Entonces nos preguntamos: en ese intercambio, en ese acto comunicacional y hasta a veces educativo, ¿qué
tipo de lenguaje debemos usar? ¿Debemos preguntar algo? ¿Qué debemos preguntar? ¿Cómo debo
interpretar?

Si nos pusiéramos a recolectar las opiniones y comentarios de los adolescentes respecto de algún tema que
nos interese abordar de su sexualidad sólo llegaríamos a obtener datos no respecto a las prácticas de estos y
estas adolescentes, sino a los discursos de las prácticas sexuales.

Es decir que sólo podremos concluir acerca de la manera de decir y expresar discursivamente su sexualidad,
en vez de las maneras “reales” de hacer y/o sentir. Cuando hablamos de discurso reconocemos una expresión
del lenguaje que no siempre es hablado sino que incluye un código no verbal, como los gestos, las reacciones
violentas, sonrojarse, tartamudear. Aun así, de estas expresiones somos nosotros los interlocutores adultos
quienes a su vez decodificamos, interpretando subjetivamente lo que nos están respondiendo. Este discurso
del que hablamos no es un discurso “limpio y objetivo” sino que ya está cargado de ideologías dominantes, de
estereotipos y representaciones de un mundo adulto que invade una expresión propia y legítima del
adolescente. Es lo que muchas veces llamamos el “deber ser” o lo que se espera de mí. Lo que se espera que
se haga y se sienta, y que en el caso de los adolescentes la mayoría de las veces no pueden vivenciar; por lo
cual construyen un discurso de proezas y fantasías, tratando de cumplir expectativas provenientes de ese
mundo adulto.

A partir de estas aproximaciones sobre el discurso, podemos enunciar también como una hipótesis que las
diferencias en las respuestas de jóvenes de uno u otro género están vinculadas con la existencia de otros
discursos de mayor orden ligados a modelos vigentes y conflictivos de masculinidad y femineidad, y a modelos
de relaciones afectivas y sexuales aceptadas socialmente.
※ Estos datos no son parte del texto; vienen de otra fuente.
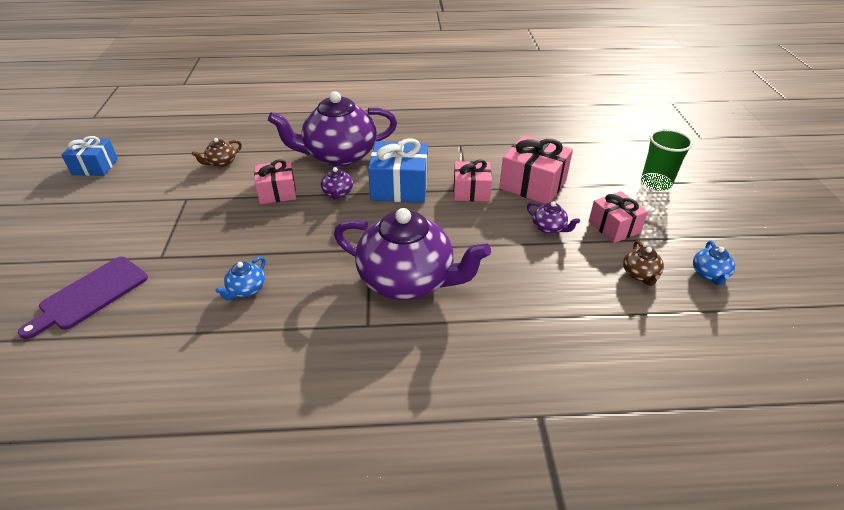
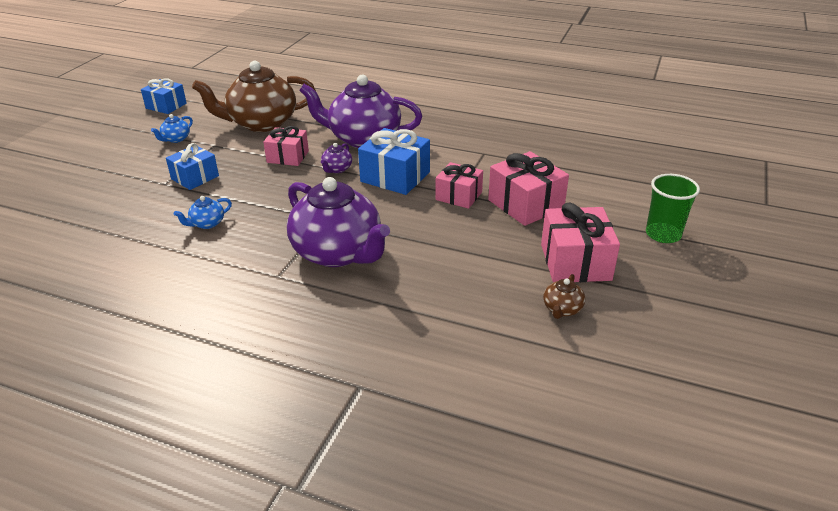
camera: 25 degrees right, 5 degrees down
(90, 295) = (99, 197): purple cutting board -> none
(192, 240) = (195, 177): none -> blue gift
(221, 163) = (261, 123): brown teapot -> brown teapot, size x2.48
(549, 228) = (507, 245): purple teapot -> none
(614, 227) = (575, 262): pink gift -> pink gift, size x1.51
(709, 274) = (638, 330): blue teapot -> blue teapot (176, 139)

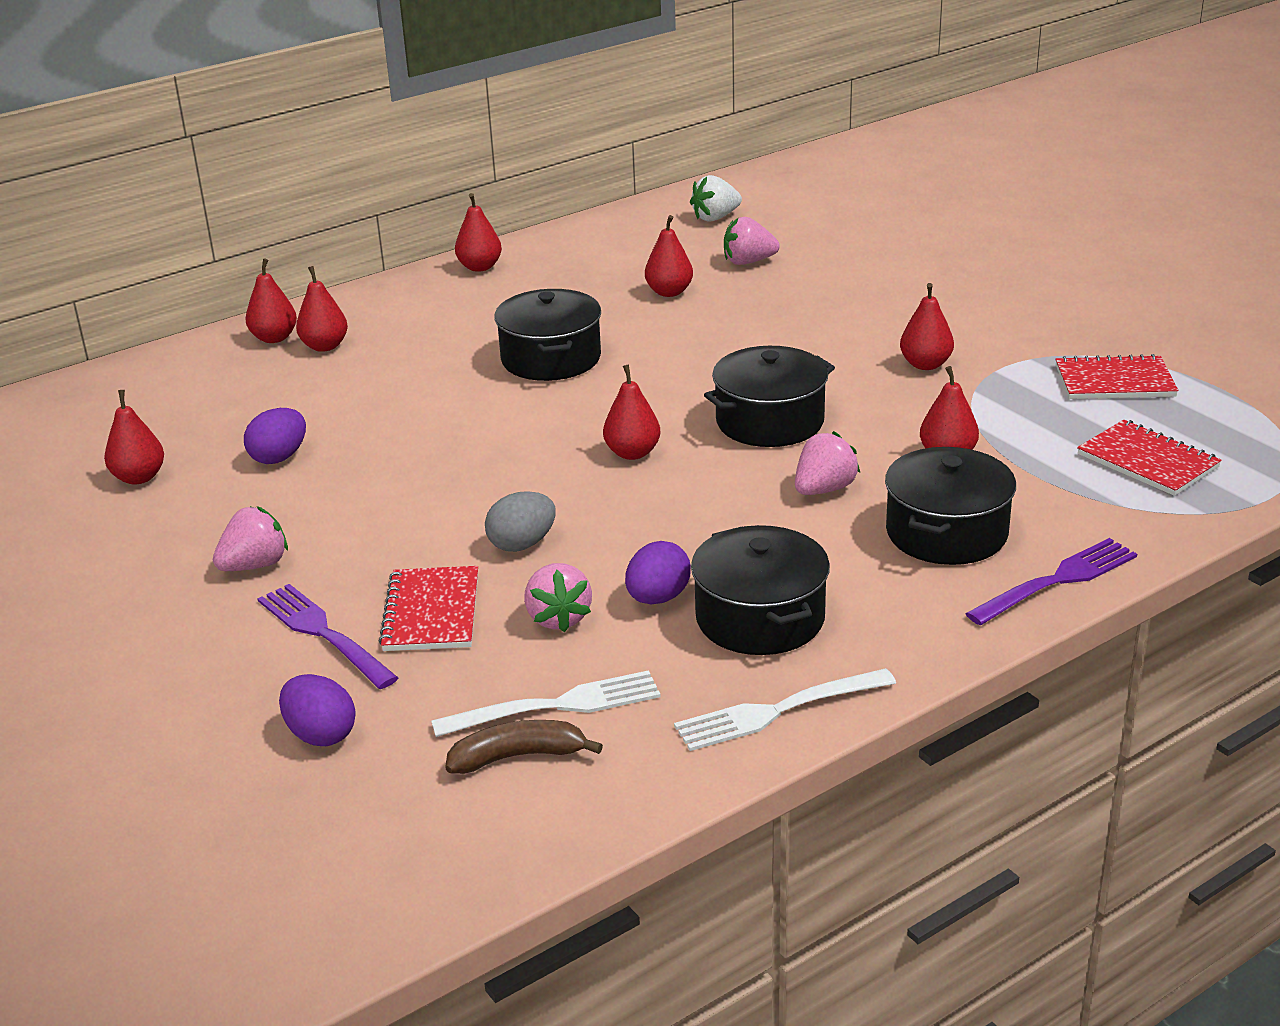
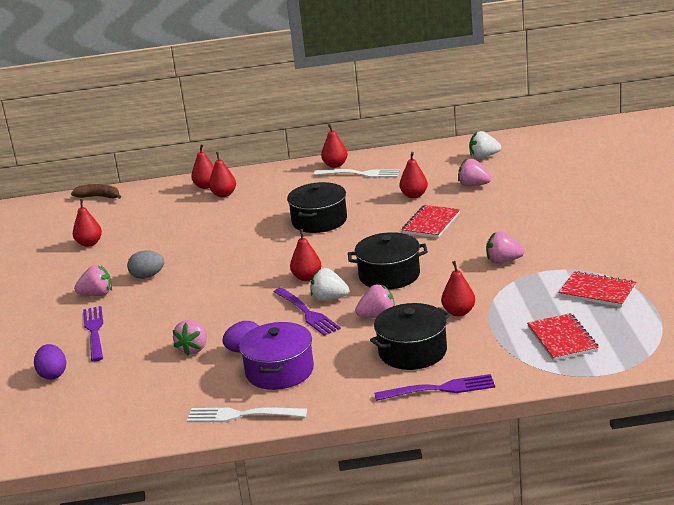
camera: 30 degrees right, 5 degrees down
(279, 457) = (153, 246): purple egg -> none
(431, 612) = (145, 333): red notebook -> red notebook (431, 223)
(518, 756) = (117, 405): brown banana -> brown banana (99, 197)
(522, 544) = (213, 311): grey egg -> grey egg (147, 276)
(556, 706) = (153, 387): white fork -> white fork (360, 174)
(698, 511) = (307, 313): none -> purple fork
(710, 479) = (329, 298): none -> white strawberry
(760, 618) = (280, 371): black pot -> purple pot
(925, 364) = (503, 261): red pear -> pink strawberry

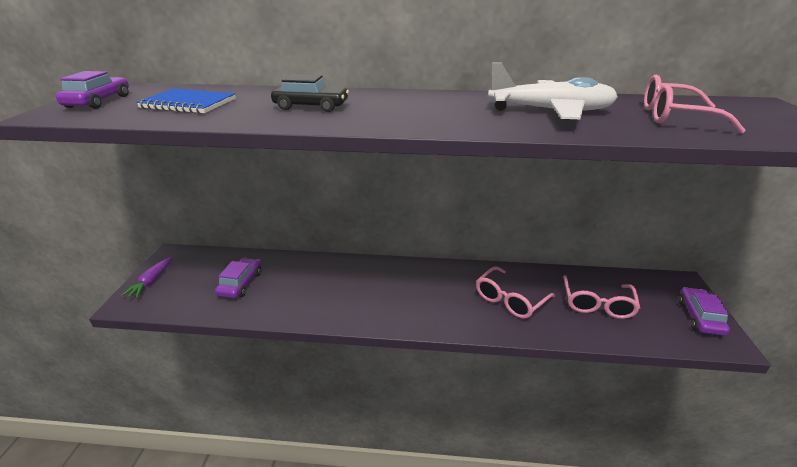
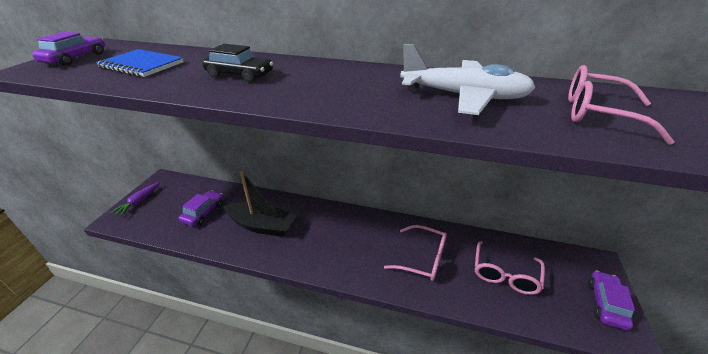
camera: 10 degrees right, 5 degrees up
(318, 289) = (262, 226): none -> black boat
(509, 300) = (423, 258): pink glasses -> pink glasses turned 120 degrees counterclockwise

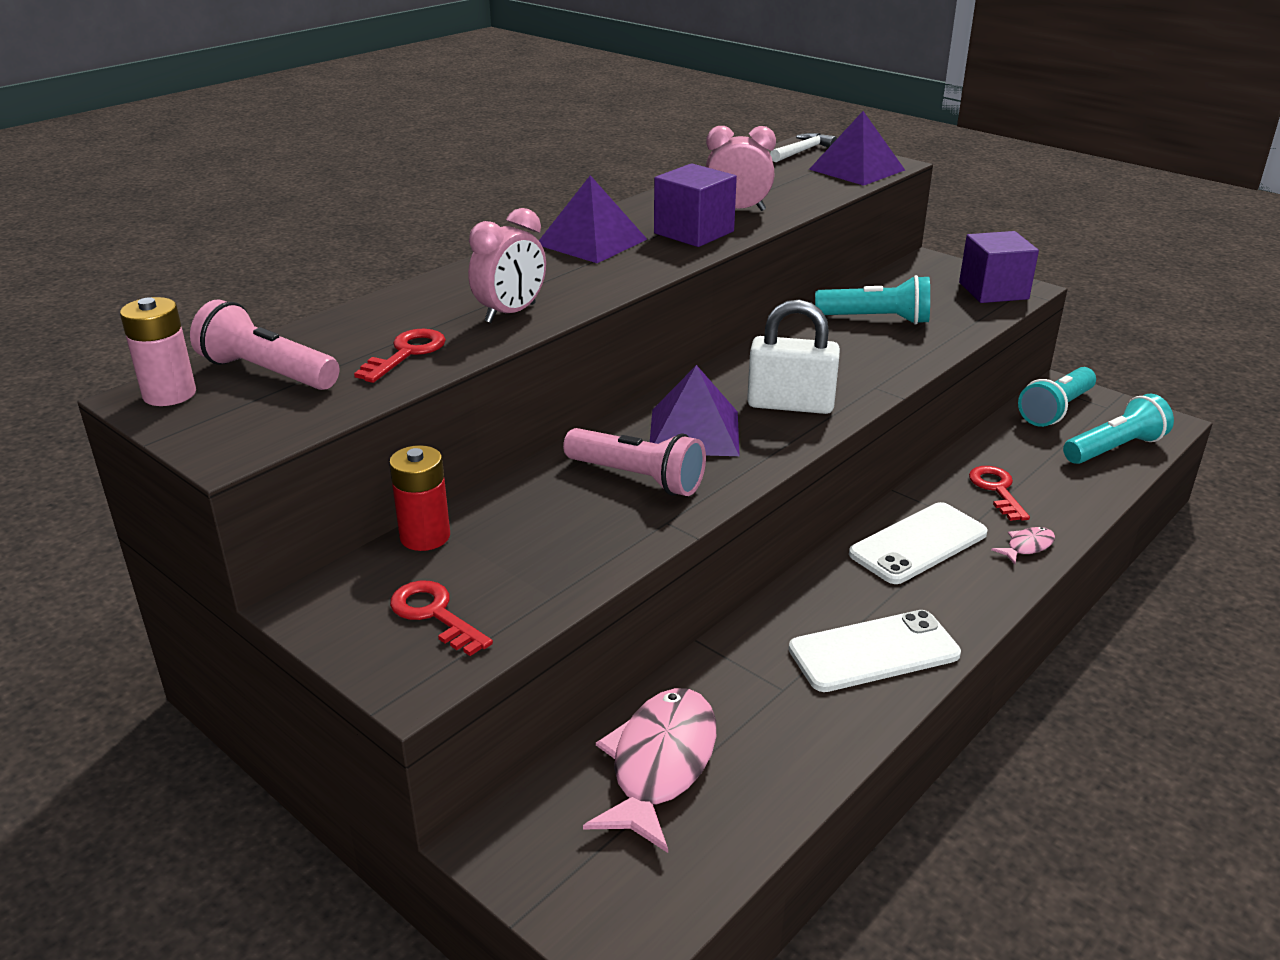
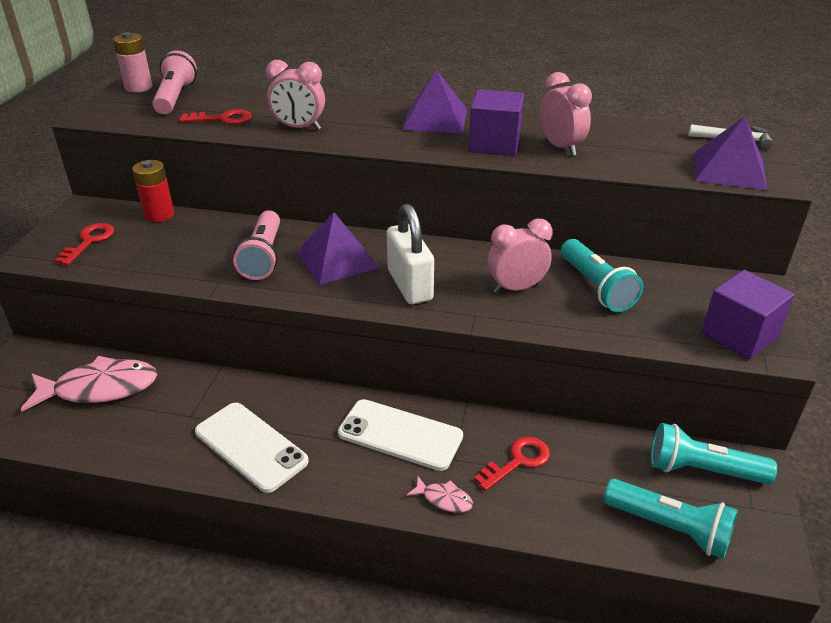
camera: 60 degrees right, 5 degrees up
(845, 354) = (516, 288): none -> pink clock

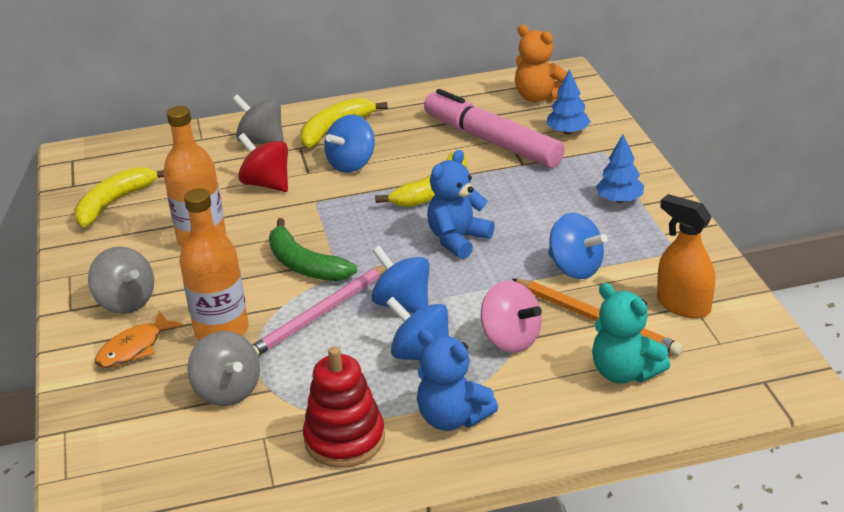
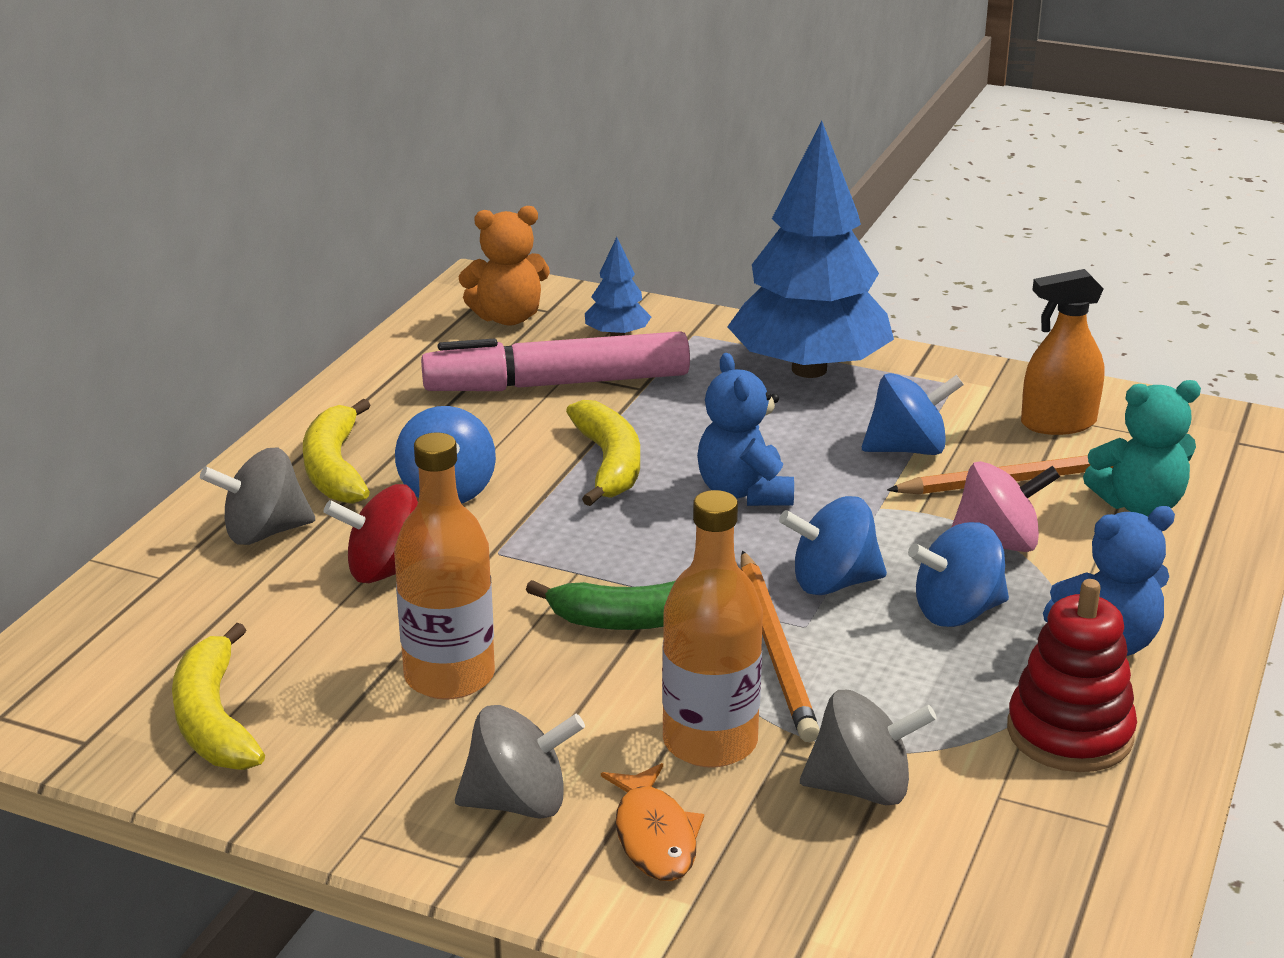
camera: 55 degrees left, 5 degrees down
(320, 314) = (776, 650): pink pencil -> orange pencil
(619, 200) = (809, 369): blue tree -> blue tree, size x2.35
Estos discursos, estas “maneras de decir las cosas”, reproducen modelos dominantes que se legitiman
grupalmente, como en colegios, barrios, grupos de amistades. A ello llamamos categorías intragrupos. Estas
expresiones muchas veces chocan con las categorías intergrupos, es decir con grupos de otros jóvenes con
otra formación, otra procedencia, otra práctica espiritual y (casi inevitable notarlo) con otros grupos de jóvenes
y adultos.

Muchas veces pensamos que el silencio significa represión, timidez o negación por parte de lxs adolescentes
respecto de algo que nosotros preguntamos y queremos conocer. Esas interpretaciones son propias de nuestro
mundo adulto. Ello genera solamente una sensación de ansiedad y angustia en nosotros por no obtener una
respuesta desde un lenguaje adulto. Debemos ser pacientes y respetar momentos y comprender que el silencio
es parte del código adolescente y no siempre significa lo mismo que en el adulto.